Don’t confide in too many people. It will be best if you seek advice from one or two trusted people in your life. You don’t want everyone to know your business. Also, you don’t have to answer people when they ask you questions that you don’t feel comfortable answering.

When I went through my divorce, I had a friend who seemed concerned about me and asked me how I am doing all time. A few months later I found out that this so-called friend was telling everyone my entire story. I trusted this person because I felt like this person cared. Be careful!

  • Stop comparing

With everyone getting married, buying houses and having babies, it can be hard not to compare. You might feel like all the hopes and dreams you had, had been shattered and you have to start life all over again.

Don’t forget that there is no timeline or order in which you need to accomplish things in life. Be deaf to people who ask why you’re single or make stupid comments to you.

You need to be compassionate with yourself. Comparing your situation will make you feel like you’re not good enough.

A few months after my divorce, my ex moved in with someone else. I am still single. I didn’t compare myself to him.

I understood that we are different people. He likes being in a relationship and I am very stubborn about achieving other things in my life. I am happy for him. It doesn’t mean that he is better than me or vice versa. It just means that everyone’s lives are completely different.
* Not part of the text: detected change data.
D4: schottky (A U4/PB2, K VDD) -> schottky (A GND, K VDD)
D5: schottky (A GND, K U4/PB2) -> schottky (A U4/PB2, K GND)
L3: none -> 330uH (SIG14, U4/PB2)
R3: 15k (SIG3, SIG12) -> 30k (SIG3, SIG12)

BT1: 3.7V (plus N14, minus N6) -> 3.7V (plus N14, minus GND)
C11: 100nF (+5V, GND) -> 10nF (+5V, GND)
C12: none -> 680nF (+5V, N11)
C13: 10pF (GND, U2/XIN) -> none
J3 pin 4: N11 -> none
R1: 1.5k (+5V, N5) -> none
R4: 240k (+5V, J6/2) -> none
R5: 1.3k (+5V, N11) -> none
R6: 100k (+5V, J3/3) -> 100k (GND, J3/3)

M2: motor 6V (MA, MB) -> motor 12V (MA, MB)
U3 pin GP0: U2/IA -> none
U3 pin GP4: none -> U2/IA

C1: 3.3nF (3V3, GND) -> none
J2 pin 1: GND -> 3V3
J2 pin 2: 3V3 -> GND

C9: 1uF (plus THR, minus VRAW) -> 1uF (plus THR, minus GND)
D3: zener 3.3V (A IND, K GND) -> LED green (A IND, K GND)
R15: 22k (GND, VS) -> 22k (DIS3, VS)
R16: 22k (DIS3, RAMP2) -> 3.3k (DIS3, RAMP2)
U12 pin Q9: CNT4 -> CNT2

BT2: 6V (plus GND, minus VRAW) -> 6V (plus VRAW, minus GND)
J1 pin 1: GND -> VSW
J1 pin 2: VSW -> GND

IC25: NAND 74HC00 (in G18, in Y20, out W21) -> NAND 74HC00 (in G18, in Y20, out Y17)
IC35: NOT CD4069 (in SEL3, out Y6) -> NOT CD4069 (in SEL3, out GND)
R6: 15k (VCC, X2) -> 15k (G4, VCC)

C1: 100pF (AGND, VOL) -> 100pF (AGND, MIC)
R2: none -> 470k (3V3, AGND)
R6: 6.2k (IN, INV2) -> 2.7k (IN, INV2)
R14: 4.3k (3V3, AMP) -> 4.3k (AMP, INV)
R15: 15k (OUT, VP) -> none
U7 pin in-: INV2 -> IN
  • Watch your spending habits

If you were living with the other person, the costs might have been shared. Suddenly, you are on your own, but rent for a new place is not suddenly cut in half because you are only one person.

Your expenses will be more or less the same, if not more. If you are starting from scratch, you may need to spend on a lot more things and all these things will be necessities so be wise with how and what you choose to spend on.

Also, with your new-found freedom, you may want to go out more and explore this new lifestyle.

Going out means spending money.

If you are spending money faster than you are making money – check yourself.

A hurting heart can blind our common sense. This is not the time for retail therapy or drinking sprees.

Rather look for things to do that don’t involve spending a lot of money. You will have to live cheap until you are back on your feet again and there is nothing wrong with this.

  • Ignore silly comments from people

People tend to ask the most random questions without realizing it. I think that people do this because they are not open-minded or they feel sorry for you. You don’t need sympathy, you need understanding.

They might try to find a new partner for you. Someone always has a single cousin or friend that they think would be great for you. Hold on cupid. You don’t need to rush into another relationship if you are not ready.

People always ask me why I am still alone or why I’m not getting into a relationship. These are usually followed by stupid comments, “if you get into a relationship, at least you don’t have to climb on your kitchen units to reach stuff” (short girl problems) or “at least you will have someone to keep you warm at night”. I guess these people don’t know about the miracle invention called heaters. (sarcasm inserted)

Your person exists

I don’t want to get into a relationship for the “at least”, I want the most. It is okay to want more, do more and be more. Many people won’t understand you but it is not their life to live.

One day, you will find someone who understands your silence and it will feel like home.

Until that day, work on yourself because your person is probably working on themselves too.

Your person already exists, you just haven’t met them yet.